The paper has only the results and it doesn't mention the software that was used. The system of ODEs is dX as in this question. If you care to look, the paper is here. I tried using 'Immune System' as the 't' in the ODE solver by replacing the original tspan with the domain of the figure. I could not get it to run (I'm not doing what you're asking maybe).
I think the biggest part of my confusion is plotting the varying parameters which come from my system dX. I can't find anything through a search with google that's remotely close to what I'm working with. When trying to plot solutions vs. parameter, I was told to use a for statement (what you see in the question I have linked). Now I'm trying to plot parameter vs. parameter, so should I have a nested for statement?
Star Strider
Star Strider am 30 Jul. 2014
I apologize for not wanting to read and understand a 35-page paper just now, so I simply scanned it. (It is in an area of my expertise, and looks very interesting, but I have other things I need to read.) If you use an independent variable, for instance ‘I’ here, in place of time (perfectly legitimate), you can’t null it with ‘~’ in your ODE arguments. You also have to define it with respect to your ODE variables, for instance:
function dX = ode(I,X,T)
to tell your ODE to treat ‘I’ as your independent variable.
With respect to your for loop, I suggest you change it to:
treatment = 1e-4:1e-5:1e-3;
for k1 = 1:length(treatment)
[t(:,k1),X(:,:,k1)] = ode45(@ode, [0 4.5e4], [1e4 0 0], [] , treatment(k1));
end
I didn’t run this, so be sure ‘X’ is saved correctly, but since the outputs of the ODE functions are column variables, it should work.
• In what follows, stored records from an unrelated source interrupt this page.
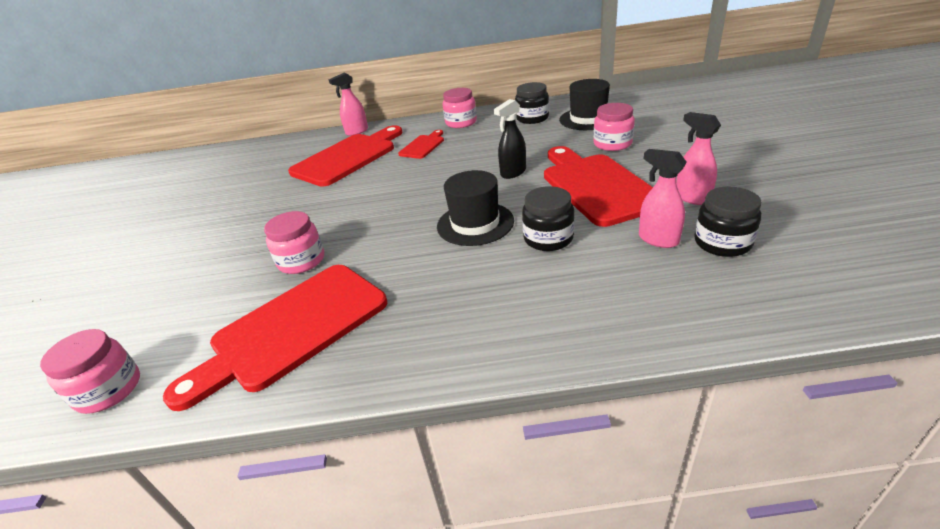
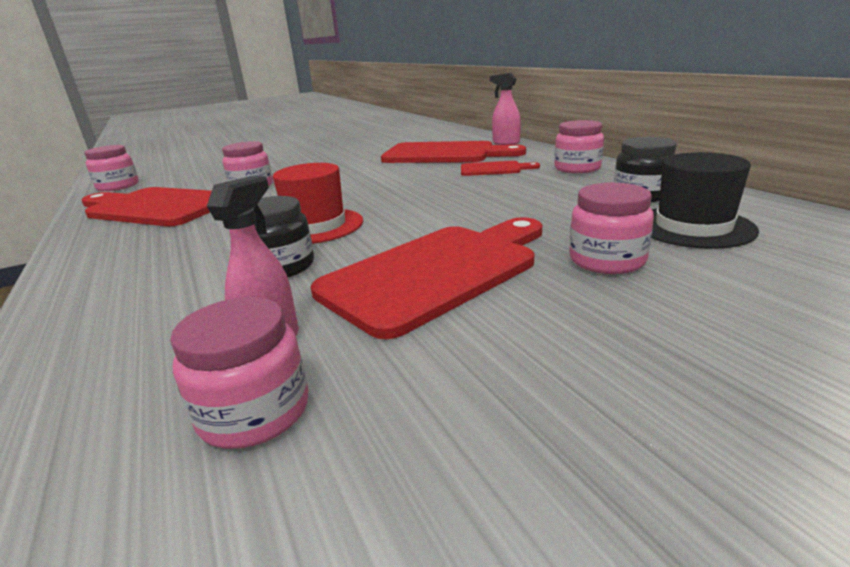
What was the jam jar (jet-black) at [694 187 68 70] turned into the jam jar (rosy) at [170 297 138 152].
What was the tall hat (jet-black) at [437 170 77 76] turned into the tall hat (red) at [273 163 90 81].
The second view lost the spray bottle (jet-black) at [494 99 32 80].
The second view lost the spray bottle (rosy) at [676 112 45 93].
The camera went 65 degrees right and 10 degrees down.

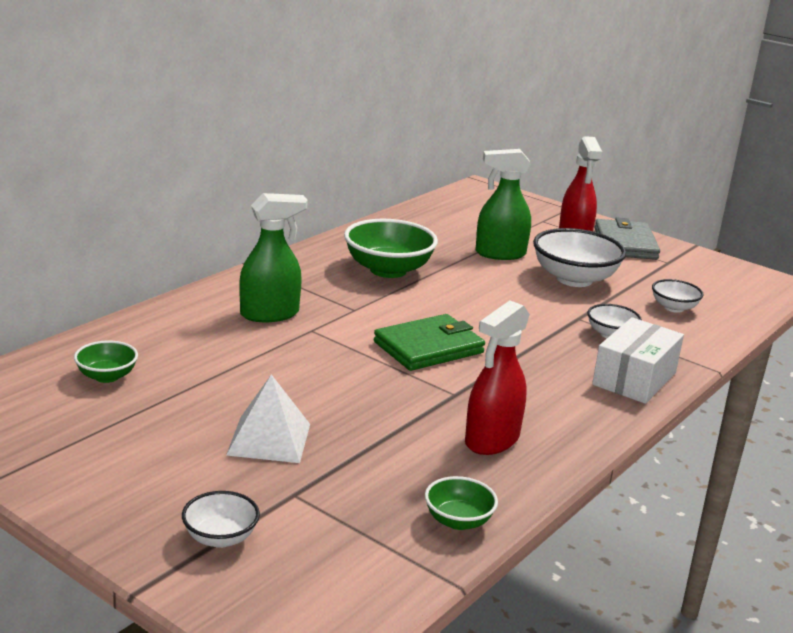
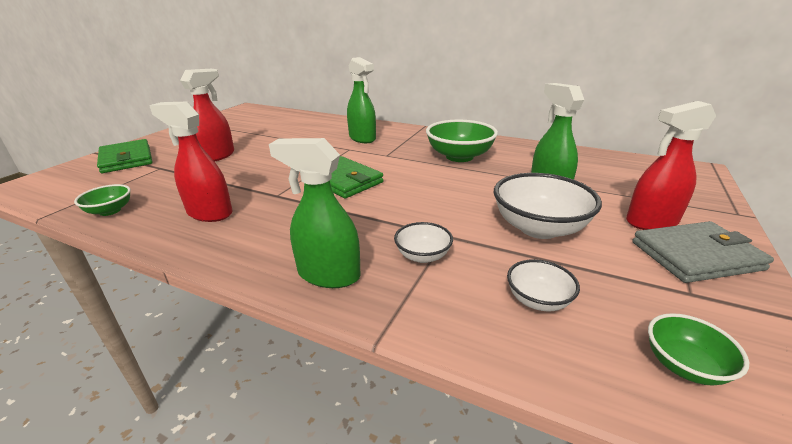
Where the serving bowl (snow-white) stood at [182 491 78 57], the card wallet (leaf-green) came to stand at [97 139 56 34].
Where the solid pyramid (snow-white) stood at [226 374 84 89], the spray bottle (red) came to stand at [180 69 54 93].
Where the parcel (snow-white) stood at [592 317 92 87], the spray bottle (leaf-green) came to stand at [269 138 92 150].
The serving bowl (leaf-green) ended up elsewhere, having gone from [74 340 64 43] to [648 313 101 73].
The camera went 80 degrees right and 5 degrees up.

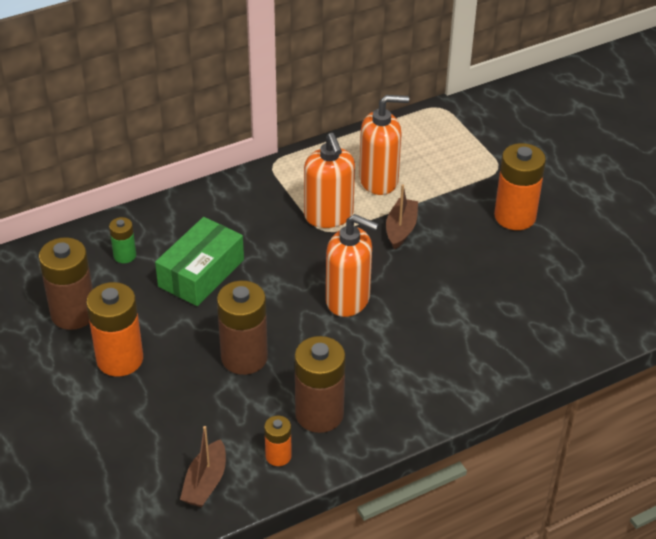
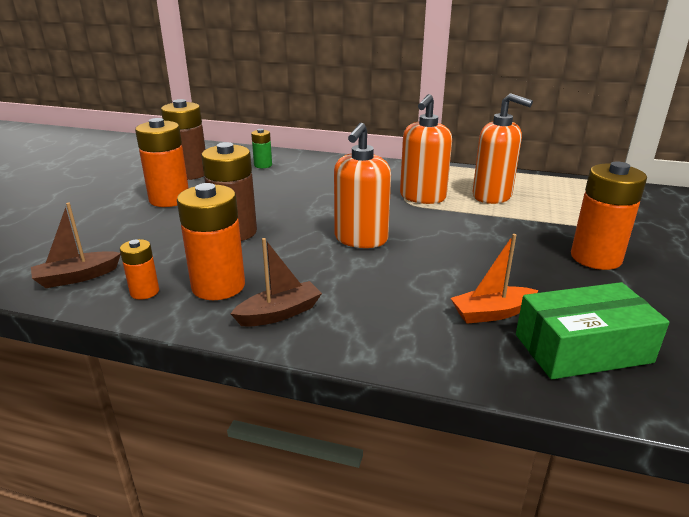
What was the AA battery (russet) at [295 336 51 97] turned into the AA battery (bright orange) at [177 183 68 117].
The sailboat (russet) ended up elsewhere, having gone from [386 185 32 65] to [230 238 92 89].
The pump bottle (bright orange) at [326 214 53 103] ended up facing another way, 45 degrees clockwise from before.
The second view gained the sailboat (bright orange) at [451 234 88 90].
The parcel (leaf-green) ended up elsewhere, having gone from [155 217 89 89] to [516 282 154 97].
The camera went 45 degrees right and 15 degrees down.

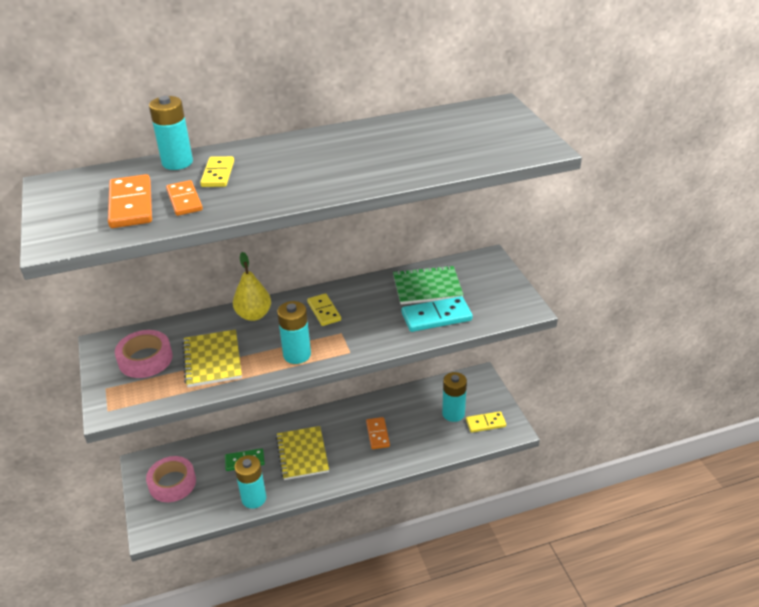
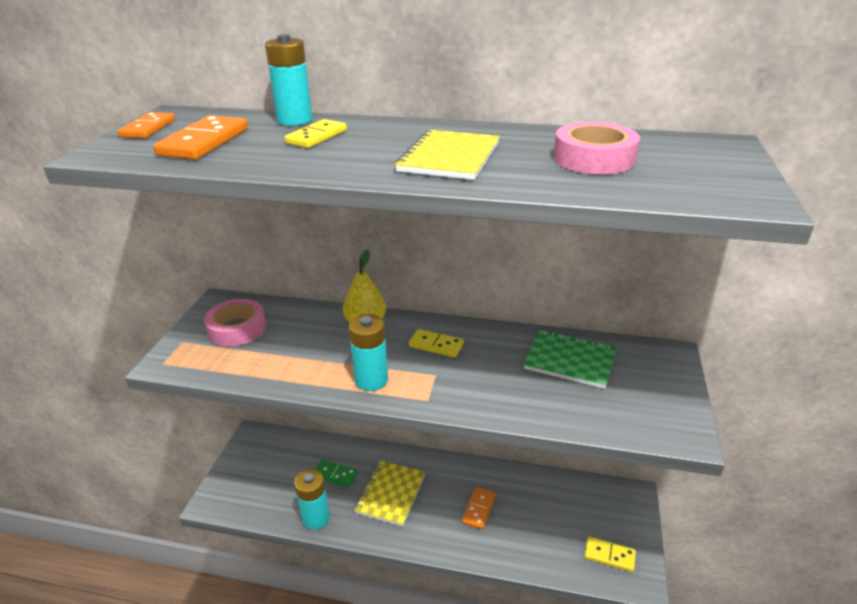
The domino tile (bright orange) ended up elsewhere, having gone from [166 180 37 36] to [118 112 57 26].
The exercise book (yellow) ended up elsewhere, having gone from [182 329 60 58] to [395 129 105 51].
The domino tile (yellow) at [307 293 34 33] ended up facing another way, 75 degrees counterclockwise from before.
The sticky tape (rosy) ended up elsewhere, having gone from [146 456 50 46] to [554 122 86 52].
The second view lost the domino tile (aqua) at [402 296 71 36].
The second view lost the AA battery (aqua) at [442 372 25 50].
The camera went 30 degrees right and 5 degrees down.

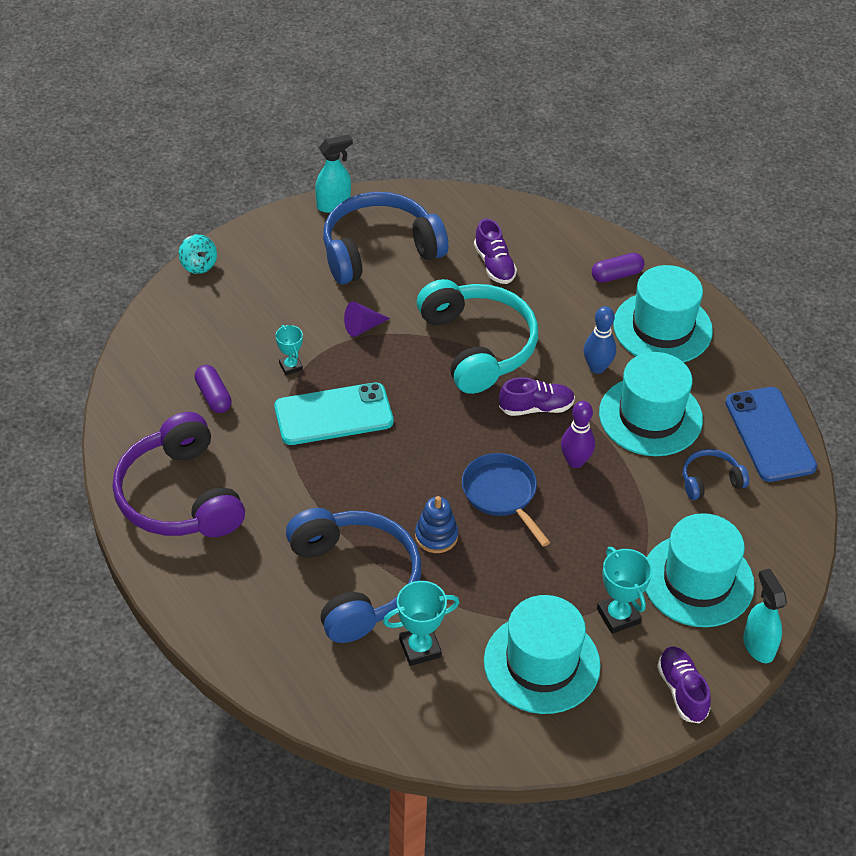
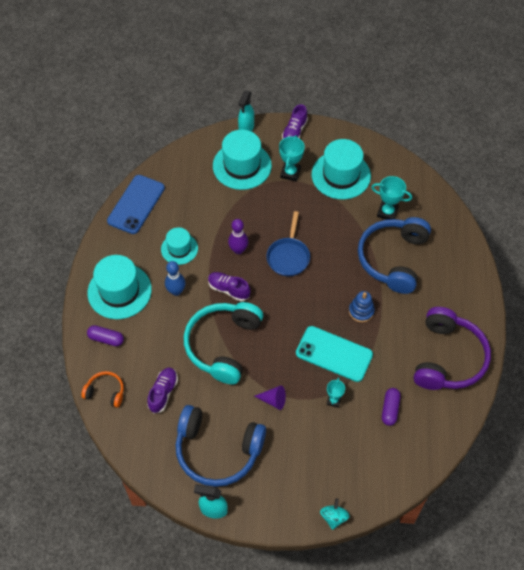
The second view gained the over-ear headphones (bright orange) at [81 371 43 36].
The size of the tall hat (aqua) at [599 352 104 104] changed by a factor of 0.60.
The ring stacker (royal blue) ended up elsewhere, having gone from [415 496 43 57] to [349 291 26 31].
The second view lost the over-ear headphones (royal blue) at [683 449 66 51].
The camera went 140 degrees left and 10 degrees up.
Taking the plot call out of your loop will speed things up considerably. Plot the appropriate variables (saved in t and X) outside the loop. If you define ‘t’ as something else (for instance ‘I’), you might want to define it with that variable name in the output of your ode45 call. Also, you didn’t say exactly how you were using it as tspan, but rather than a two-element range, I suggest you use a vector of defined values for ‘I’.
That should get you going. I’ll follow this until your code works, which it should since the paper’s authors got it to work.